Martin Shores subdivision went no further than paper
Nearly 50 years ago the city proposed a waterfront community for black residents, but controversy killed the plan.
By SCOTT TAYLOR HARTZELL
Published September 17, 2003
ST. PETERSBURG - In 1955, a waterfront neighborhood planned for black residents received initial city approvals but ultimately withered in the face of white protest.
"It was a real hot potato," developer James Stephenson said of the community that would have raised the standard of living for St. Petersburg's African-Americans.
Martin Shores was to have a school, churches, stores and 1,000 homes. Plotted where Maximo Moorings is today, the boundaries were 46th and 54th avenues S and 34th Street and Boca Ciega Bay. A park and the beach would provide recreation; the city would assist in the development's creation.
"It was supposed to be an upscale community," resident Paul Barco said.
In 1955, Mayor Samuel E. Johnson had commissioned the Interracial Advisory Committee to study black community congestion.
Blacks represented 11.5 percent of the city's estimated 134,000 residents, yet lived on roughly 800 of the city's 33,500 acres.
"We had been compressed to such a point" in Methodist Town and Gas Plant Shanty, said Barco, 86.
The committee turned to developer and future state senator, Richard J. Deeb. The Florida native paid Maximo Point Associates Inc. $835,000 for 360 acres.
"I look on this as the greatest opportunity a developer could have to improve Negro living standards and racial relations," said Deeb, who released his plan March 17, 1955.
Deeb's plan involved about 1,000 lots for single-family homes and four blocks of apartments. A motel, a school and a health clinic would join two churches and a shopping center.
"I remember seeing the diagram," said former educator Emanuel Stewart, 85, then a committee member. "It was a very spacious layout, right on the waterfront."
The city's Planning Board and Federal Housing Association endorsed the site plan. "An excellent development for the city of St. Petersburg," Mayor Johnson said.
The City Council approved the zoning application on first reading. The local newspapers reported the project's forward movement.
By the council's second hearing, the opposition stepped up.
"White people started to protest," Stewart said. "They said things like, "What will tourists coming off the (Skyway) bridge think if they see that?' "
Other opponents said the development would yield diminutive tax returns, unleash an avalanche of low-cost housing and devalue surrounding property. Besides, they said, blacks couldn't afford the proposed $5,000 waterfront lots.

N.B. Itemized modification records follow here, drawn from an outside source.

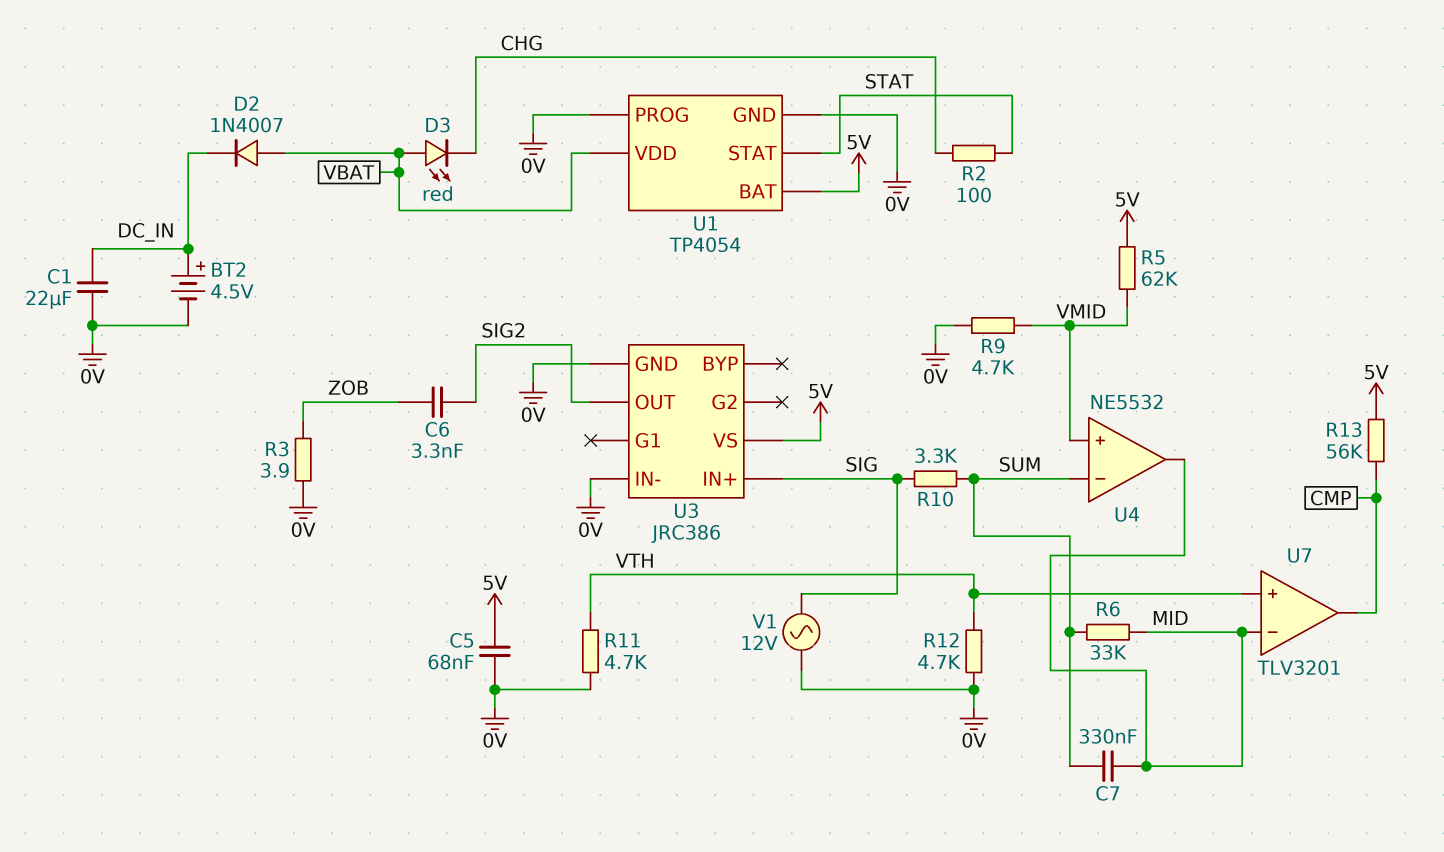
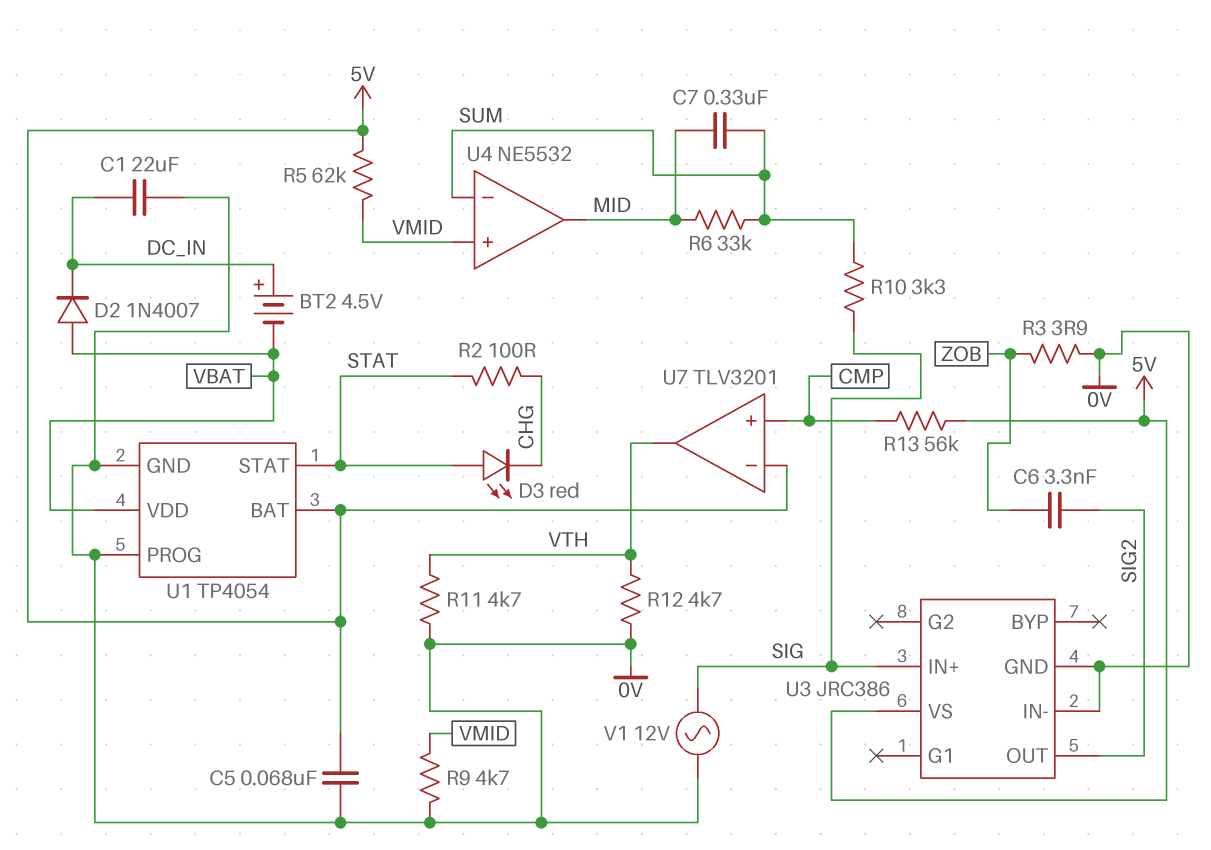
BT2: 4.5V (plus DC_IN, minus 0V) -> 4.5V (plus DC_IN, minus VBAT)
D3: LED red (A VBAT, K CHG) -> LED red (A STAT, K CHG)
U7 pin in+: VTH -> CMP
U7 pin in-: MID -> 5V
U7 pin out: CMP -> VTH

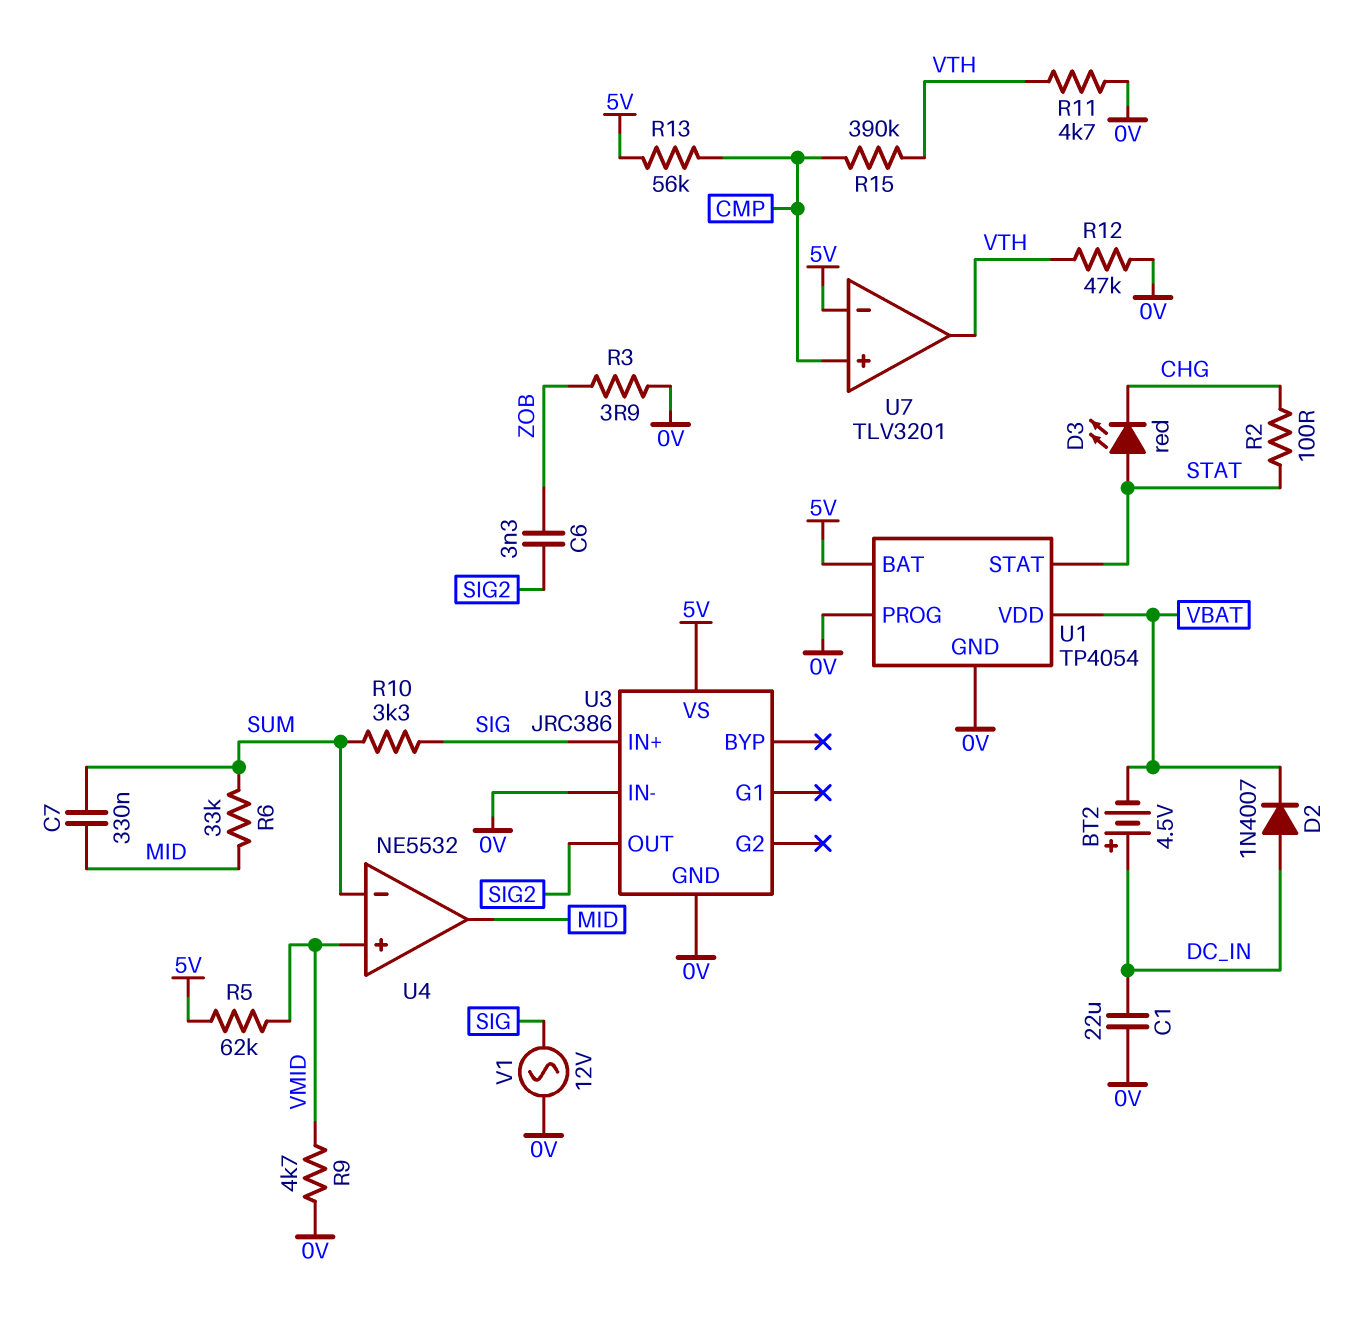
C5: 68nF (0V, 5V) -> none
D2: diode 1N4007 (A VBAT, K DC_IN) -> diode 1N4007 (A DC_IN, K VBAT)
R12: 4.7k (0V, VTH) -> 47k (0V, VTH)
R15: none -> 390k (CMP, VTH)

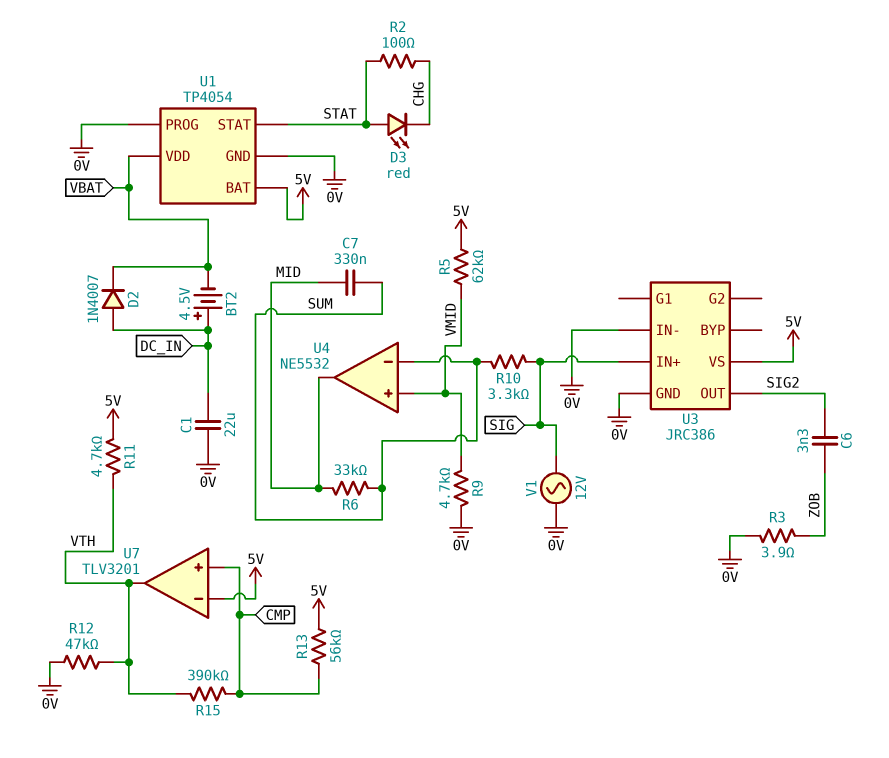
R11: 4.7k (0V, VTH) -> 4.7k (5V, VTH)

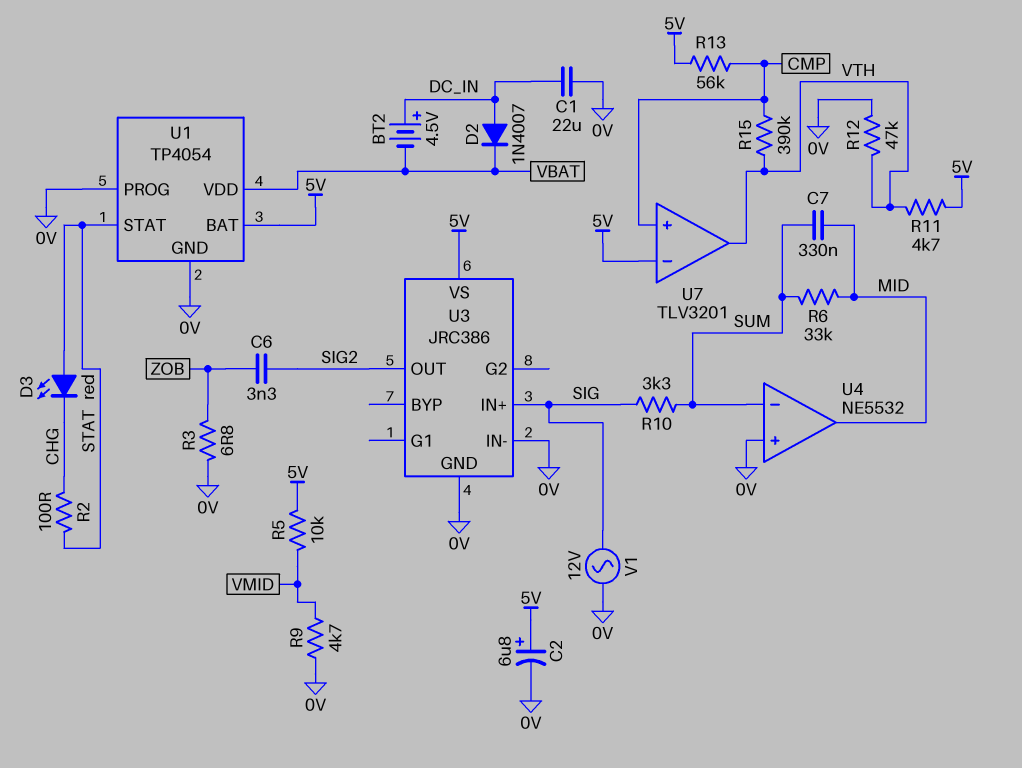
C2: none -> 6.8uF (plus 5V, minus 0V)
R3: 3.9 (0V, ZOB) -> 6.8 (0V, ZOB)
R5: 62k (5V, VMID) -> 10k (5V, VMID)
U4 pin in+: VMID -> 0V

Walter P. Fuller, the property's broker, disagreed in a published letter: "Beyond doubt, Martin Shores will sell out in rapid and successful fashion. The Negroes of this city are victims of a cruel economic trap."
Barco said "whites that owned land in black communities then didn't want blacks to move."
The opposition gained more momentum when secret meetings between Deeb and City Manager Ross Windom surfaced. "I can't condone any official (Mayor Johnson) who appoints members of a board who work in secrecy," mayoral candidate Ray Salinas said.
By April, 1,548 residents had signed petitions declaring their opposition for zoning reasons - not racism.
"Walter Fuller was for it, and he was on the zoning committee," said Stephenson, 76, a council member from 1967 to 1971. "Martin Shores was designed . . . to attract black retirees from the North."
Supporters filed their own petitions. "You must fight for it . . . in a gentlemanly manner," Deeb advised. "Any type of disturbance can kill this project."
There was no violence, but Deeb did receive a threatening phone call. "If you don't lay off the project . . . someday you and your family are going to step outside and get it," the voice said.
Said Charlie Kaniss, 86, then the city's vice mayor: "Discussion became very heated," forcing the council to shelve Martin Shores.
"It fell completely apart within a year's time," said George Mitchell, 77, a Deeb partner not involved with Martin Shores.
On Aug. 10, 1958, the press reported that the land would become a white development (Maximo Moorings).
"We looked at it socially," Barco said. "The white owners looked at it economically."